川西政明著「新・日本文壇史第4巻」を読んで

照る日曇る日 第416回

本巻では小林多喜二、中野重治と妹鈴子、壷井繁治・栄夫妻、徳永直、日本共産党のスパイМ、野坂参三夫妻などのプロレタリア文学関連の挿話がこれでもか、これでもかと盛りだくさんに登場して読者を圧倒します。

マルクス主義者による階級闘争は昭和の初期からだんだん過激の度を強めてきましたが、彼らに対する官憲の弾圧も熾烈を極め、昭和8年2月20日に築地警察署の拷問で惨殺された小林多喜二や中野重治、埴谷雄高など数多くのプロレタリア文学者が鮮血迸る拷問を受けています。

とりわけ小林の拷問は凄惨を極め、バットや木刀で全身をくまなく殴りに殴り、太腿に針や錐を打ち込み、腹の上に靴のまま全体重を掛けて腹を踏まれた内蔵は破裂し、内出血した陰茎や睾丸は二倍に膨れ上がっていたそうですが、当時の革命家はこのような暴力の試練に抗しておのれの思想を死守する覚悟をつきかためていたようで、鉛筆で指をへし折られそうになっただけで弱音を吐くわたしなどは、彼らのような過酷な拷問にあえばたちまち右にでも左にでも転向し、場合によっては味方を売ったりすぐにスパイになったりしてしまいそうです。

ところが本書によれば日本共産党を代表する英雄的存在であった野坂参三は自分の細君と姦通していた親友山本懸蔵をソビエト共産党の幹部に密告して死に至らしめている二重、三重、四重のスパイであったそうですから、人間とはわからぬものです。

もっと興味深い存在は特高の親玉であった毛利係長に拷問されもしないのに、みずからが田中清玄以降の日本共産党の幹部となって、おのれの思想と組織と朋友をすべて敵に売り渡してしまったスパイМこと松村昇こと飯塚 盈延で、これほど興味深い深い人物もそうはいないでしょう。

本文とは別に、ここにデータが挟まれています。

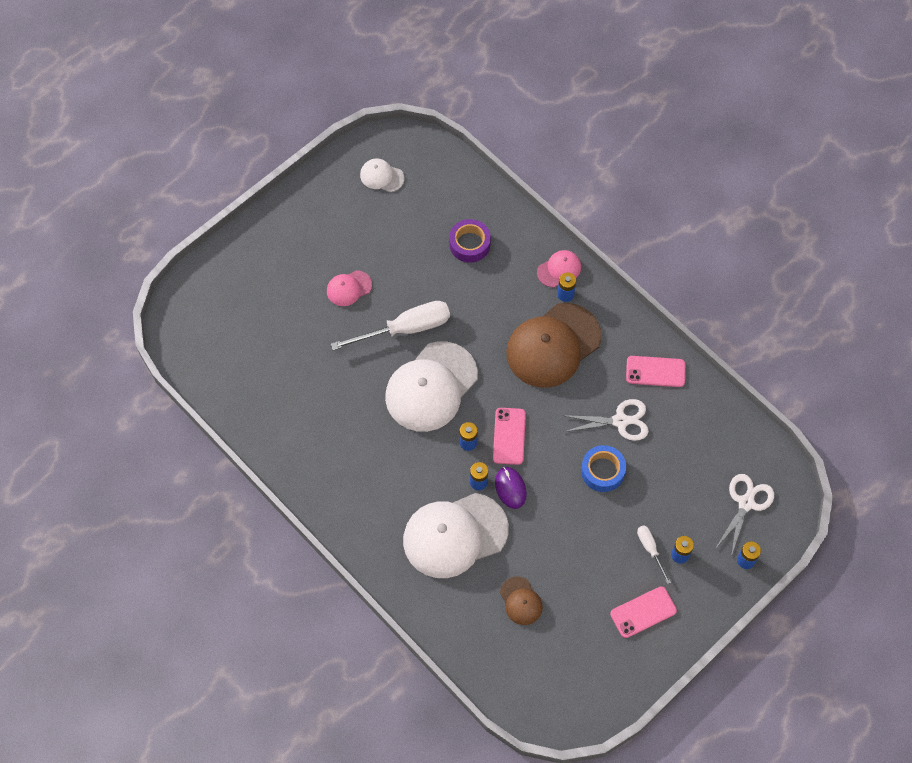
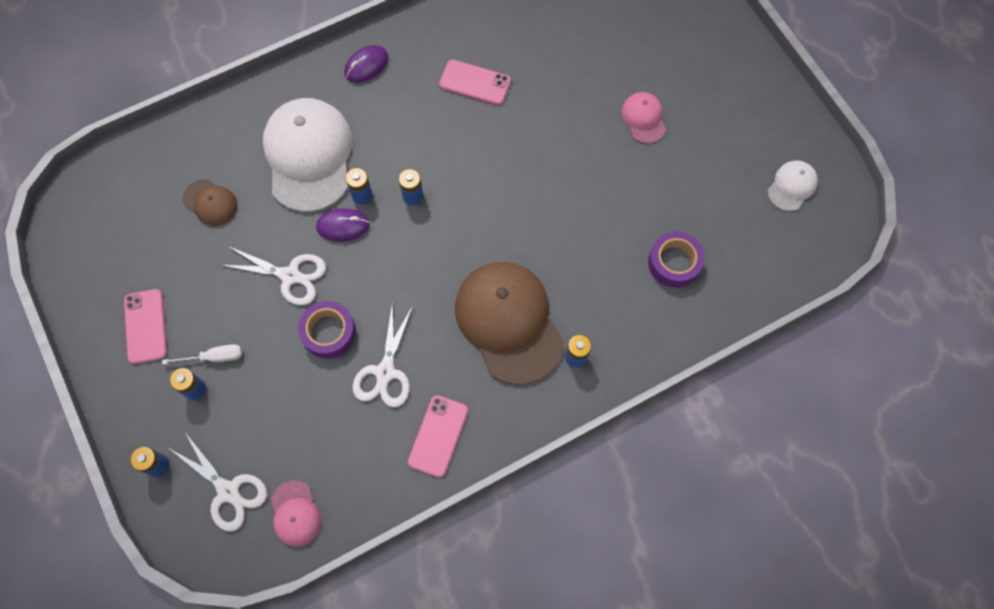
camera: 105 degrees right, 5 degrees up
(353, 515) = (366, 65): none -> purple mouse
(405, 329) = (575, 165): white screwdriver -> none
(431, 387) = (493, 174): white cap -> none
(509, 436) = (406, 241): pink phone -> pink phone (475, 82)
(521, 601) = (210, 202): brown cap -> brown cap turned 135 degrees counterclockwise
(559, 269) = (613, 359): pink cap -> pink cap (295, 513)
(565, 515) = (290, 276): none -> white scissors
(602, 471) = (328, 332): blue tape -> purple tape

その他、これまで美しい政治的抒情詩とばかり思い込んでいた中野重治の詩「雨の降る品川駅」の初出形が、昭和天皇の暗殺を示唆する過激な内容を含んでいたこと、彼の妹鈴子や壷井栄がいかに熱情的に男と革命を愛したか、「太陽のない街」の徳永直がいかに女性にだらしないあかんたれであったか、などなど、まさに巻を措くあたわざる諸国文藝裏噺の傑作です。